Another important part of writing conferences is practical, hands-on learning. OCW offered a pitch session, in which writers could learn how to write a brief pitch they might wish to use when they met with agents and editors, or to hone the one they already had.

The second night I led a critique clinic which allowed writers to break into small groups, and with the guidance of a more experienced writer, offer each other critiques of the first three pages of their work in progress. At the same time there was a poetry class and one on web design.

All this learning and inspiration is important, but another vital aspect of writers’ conferences is the opportunity to schedule an appointment with editors or agents. In some cases a writer can also request a pre-conference critique from the professional of their choice (some conferences offer this service as part of the conference package and others make paid critiques available), meaning that the professional with whom the conferee meets may have already read a sample of his writing before their meeting.

In other words, the agents or editors likely have an idea about how the conferee writes, if they’re interested in seeing more, and what she might need to do next.

OCW provides something I hadn’t encountered before—mentoring sessions. These are thirty-minute meetings with available staff—usually more experienced writers who can field questions, give encouragement, and offer advice to those who aren’t sure what direction they should take next. With so many changes in the publishing industry in the last five to ten years, this kind of help is so valuable.

Writers’ conferences offer one additional help—time to meet, talk, and connect informally with other writers. There’s something encouraging and challenging in getting together—beginners with multi-published authors and mid-list or self-published writers. Conferences seem to point to our commonalities, but beginners can be spurred on to greater heights by seeing successful writers who were once like they.

And published authors can remember how they started, the work it took, and the drive, determination, and enthusiasm they had to keep going. They can give of their time to help others as a way of paying back those who helped them.

Certainly writers’ conferences aren’t essential. As technology improves, and instructional sites such as Udemy and WOW (Women On Writing) proliferate, writers can receive instruction in the comfort of home, saving travel and lodging expenses. These classes can even bring writers into contact with an agent or an experienced writer or a freelance editor. In addition there are Facebook groups and Goodreads groups where writers can congregate online with other writers.

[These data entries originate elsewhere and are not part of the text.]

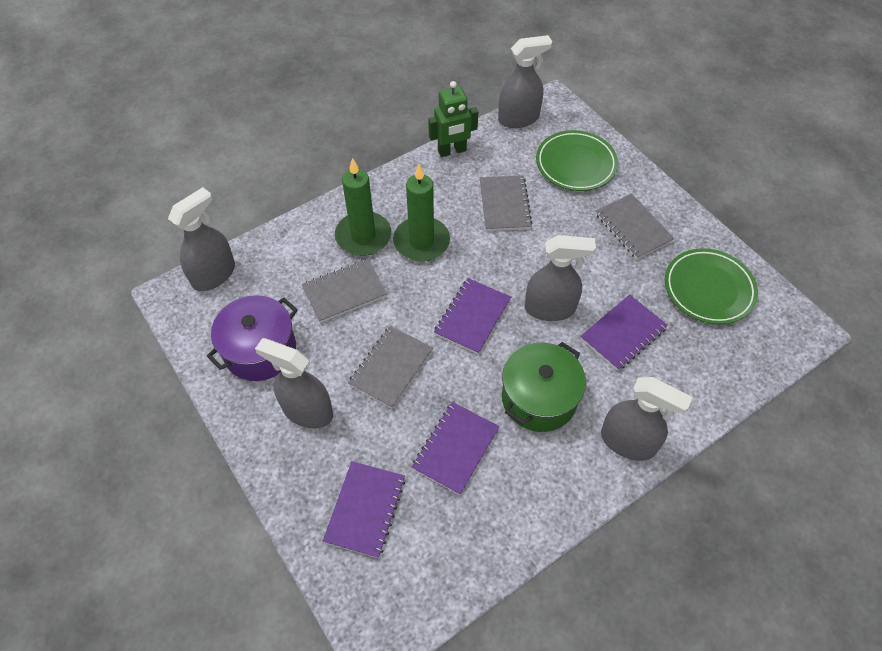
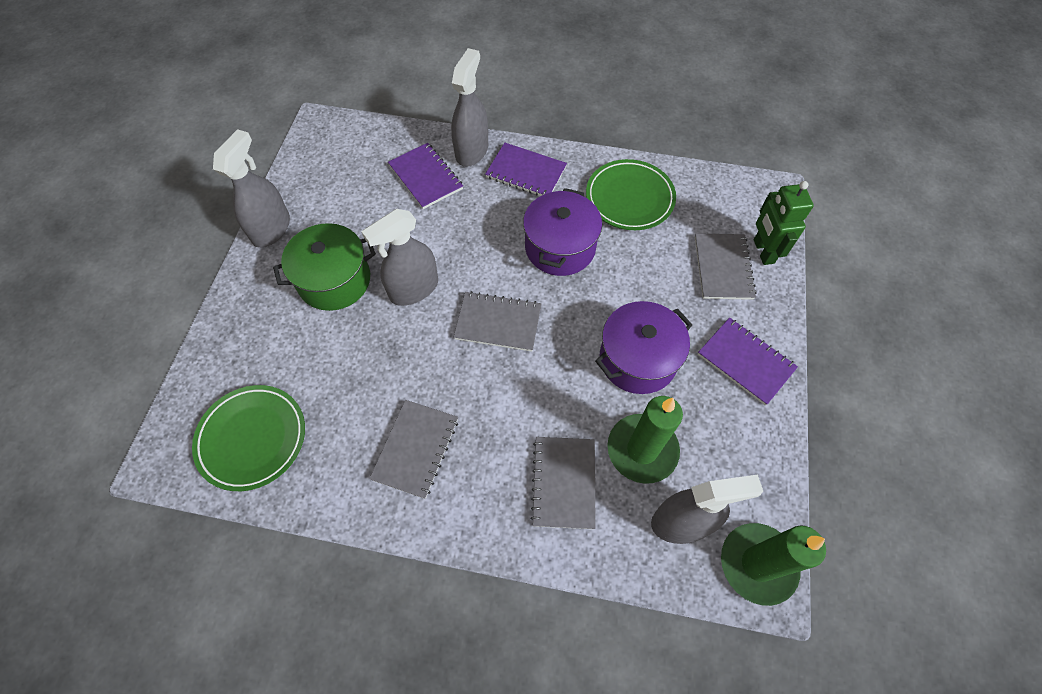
grey spray bottle: 5 -> 4
purple notebook: 4 -> 3
purple pot: 1 -> 2

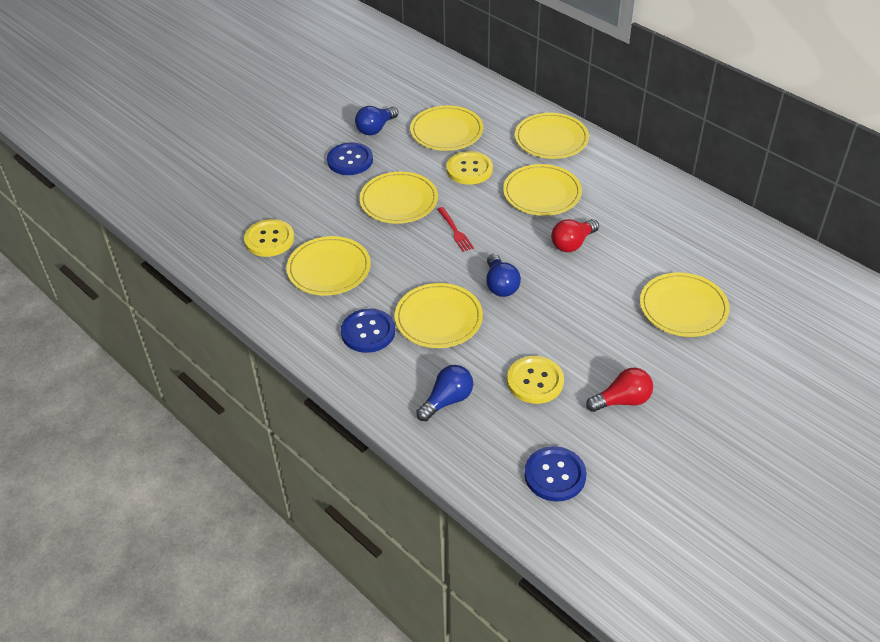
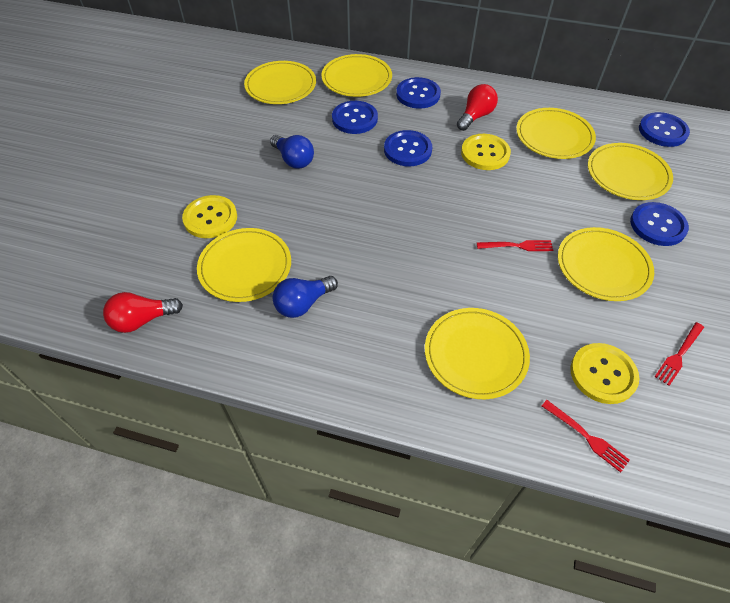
blue button: 3 -> 5
blue light bulb: 3 -> 2
red fork: 1 -> 3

And yet . . . Writing conferences offer the intangibles of face-to-face contact. In a post back in 2013, I included the following information (with some minor editing) about writing conferences:

There are hundreds of writing conferences. Wikipedia has compiled a partial list, but a Google search will uncover many more. The key is to refine the search based on genre and location. Some of the more well known conferences include Writer’s Digest (East and West), SCBWI (LA and New York, as well as smaller local gatherings), and RWA. Christian writers’ conferences include Mount Hermon, Colorado Christian Writers, Oregon Christian Writers, American Christian Fiction Writers (ACFW), and Blue Ridge.

Conferences may not be essential, but they are valuable. My recommendation is to plan ahead—pick a conference that seems to be a good fit and start now saving for 2016.